Amendment 36, from my noble friend Lord Leigh of Hurley, would require the Secretary State to provide market guidance notes within six months of the Bill passing and every six months thereafter. Such market guidance notes would provide information to assist with compliance with the regime.
I am pleased to confirm to my noble friend and other noble Lords on the Floor of this House that it is indeed the Government’s intention to provide market guidance notes, sometimes known as practice statements or practice notes, and we will draw on the expert panel. The composition of the panel was set out in the letter that noble Lords recently received, and no doubt the composition of the panel can be adjusted over time to make sure the appropriate experts are on it.
These practice statements will be issued periodically and based on an analysis of the notifications received and, of course, feedback on what it would be helpful for them to contain. I believe this guidance will be helpful to advisers in particular. It will refer to and emphasise aspects of the statement where it is clear such emphasis would benefit parties in coming to a judgment about whether to notify. The statement will be published by the Secretary of State on how he expects to exercise his call-in power as provided for by Clause 3. We remain open to considering over time what further information will be helpful to guide parties as part of such market guidance. I have already carefully noted the suggestions noble Lords made today in that respect.

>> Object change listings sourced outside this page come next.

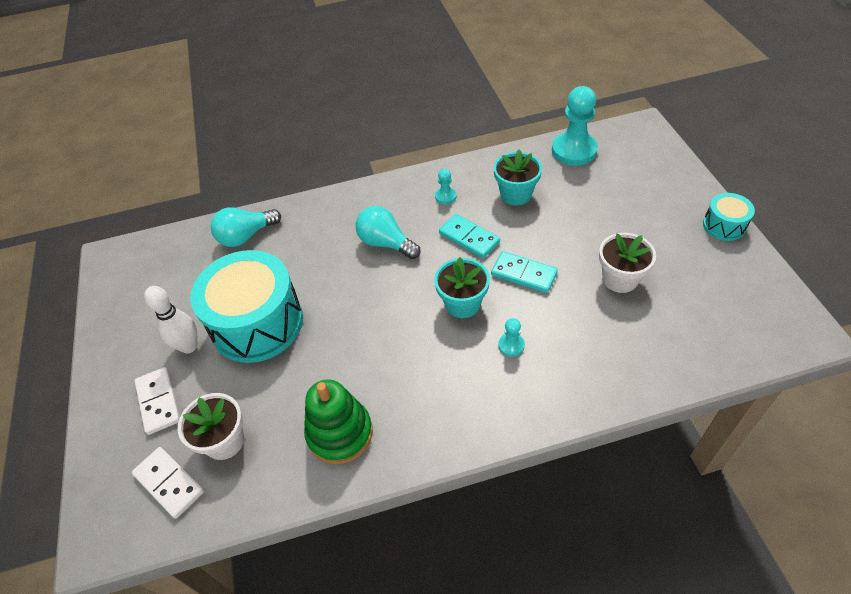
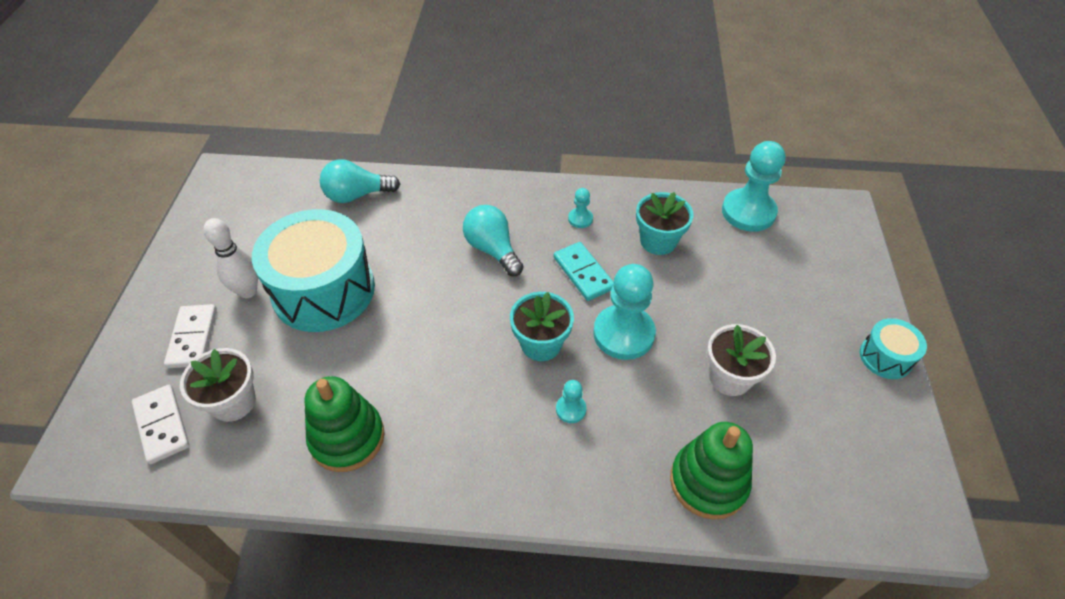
camera: 15 degrees right, 0 degrees up
(524, 274) = (623, 334): turquoise domino -> turquoise pawn
(641, 361) = (708, 482): none -> green stacking toy

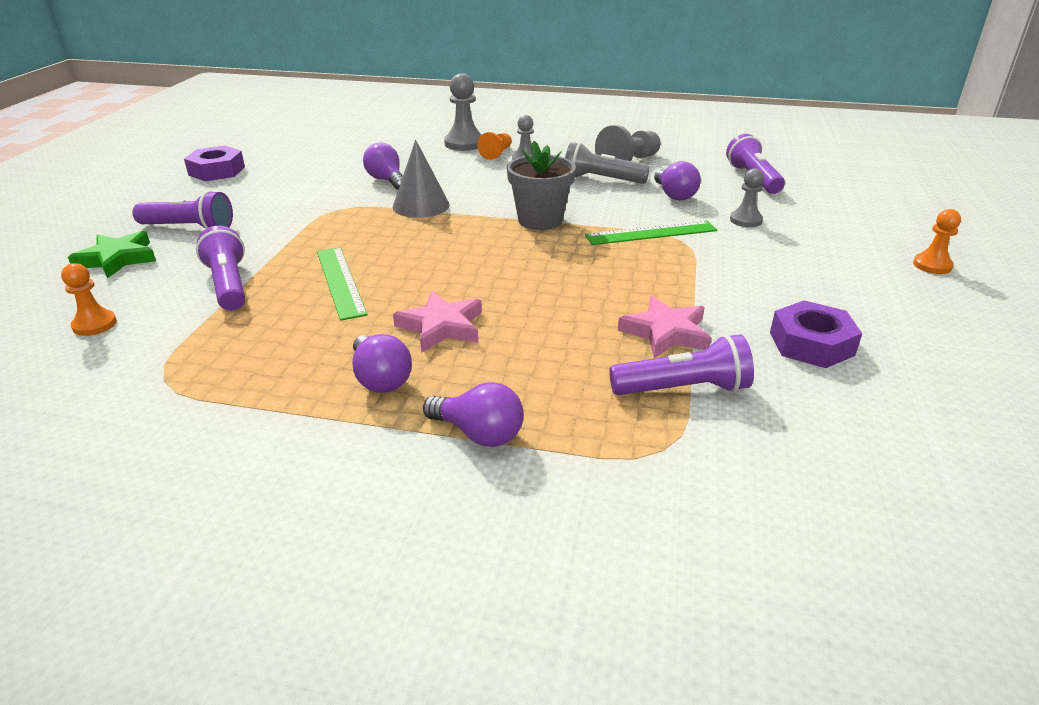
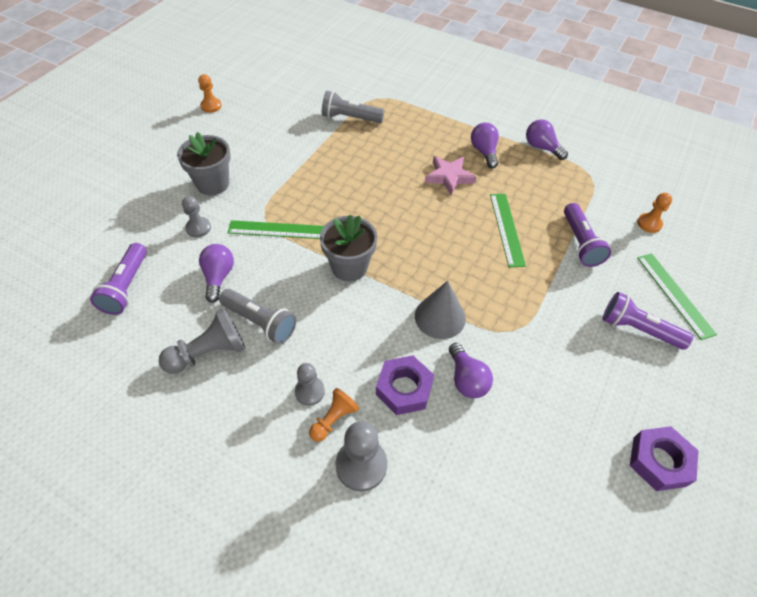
camera: 165 degrees left, 20 degrees up
(117, 259) = (674, 294): green star -> green ruler
(479, 433) = (445, 118): purple light bulb -> purple light bulb (541, 147)
(666, 333) = (334, 147): pink star -> none
(683, 389) = (350, 118): purple flashlight -> grey flashlight
(789, 257) = (213, 184): none -> grey flower pot
(811, 344) = (271, 126): purple nut -> purple nut (404, 388)
(932, 265) = (140, 157): orange pawn -> orange pawn (211, 106)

I thank noble Lords for these amendments, and for their discussions with me. The Government have listened and acted as a result of their helpful suggestions, and I have no doubt that the regime will be better understood as a result. I hope I have reassured noble Lords with the commitments I have made in the House today and I therefore ask that they do not press their amendments.
My Lords, I have received a request to speak after the Minister from the noble Baroness, Lady Neville-Rolfe.
I thank the Minister for what he has said, particularly on education. I am also grateful for the letter sent by the noble Lord, Lord Callanan, which I expressed my appreciation for when speaking on Amendment 22.
My question relates to something said at that time: the suggestion that market guidance to buyers and sellers could not cover timelines, timeliness and the modus operandi. There was a reference to the Constitution Committee apparently making that problematic. Clearly, guidance on such issues is very helpful to operators, so I wondered whether it would be possible to have a little more detail—not now, but later—as to why there is a problem in covering that in guidance. If there is a problem, perhaps the Minister would consider whether we need to take a power, which I think the amendment tabled by my noble friend Lord Leigh provides for. This would ensure that we can give operators the sort of guidance they need to make operations work well, as we all hope.
I thank my noble friend for those comments. It certainly seems a bit weird that the Constitution Committee will have a role in this. If I may, I will look into the matter, write to the noble Baroness and put a copy in the Library.
I wanted to inquire whether my noble friend might write to me about the question of non-exclusive licensing of technology in the higher education sector, as I mentioned earlier.
Yes, I am very happy to give my noble friend the assurance that I will write to him on that topic.
In the main, the Minister’s reply was a model of its kind. I beg leave to withdraw the amendment.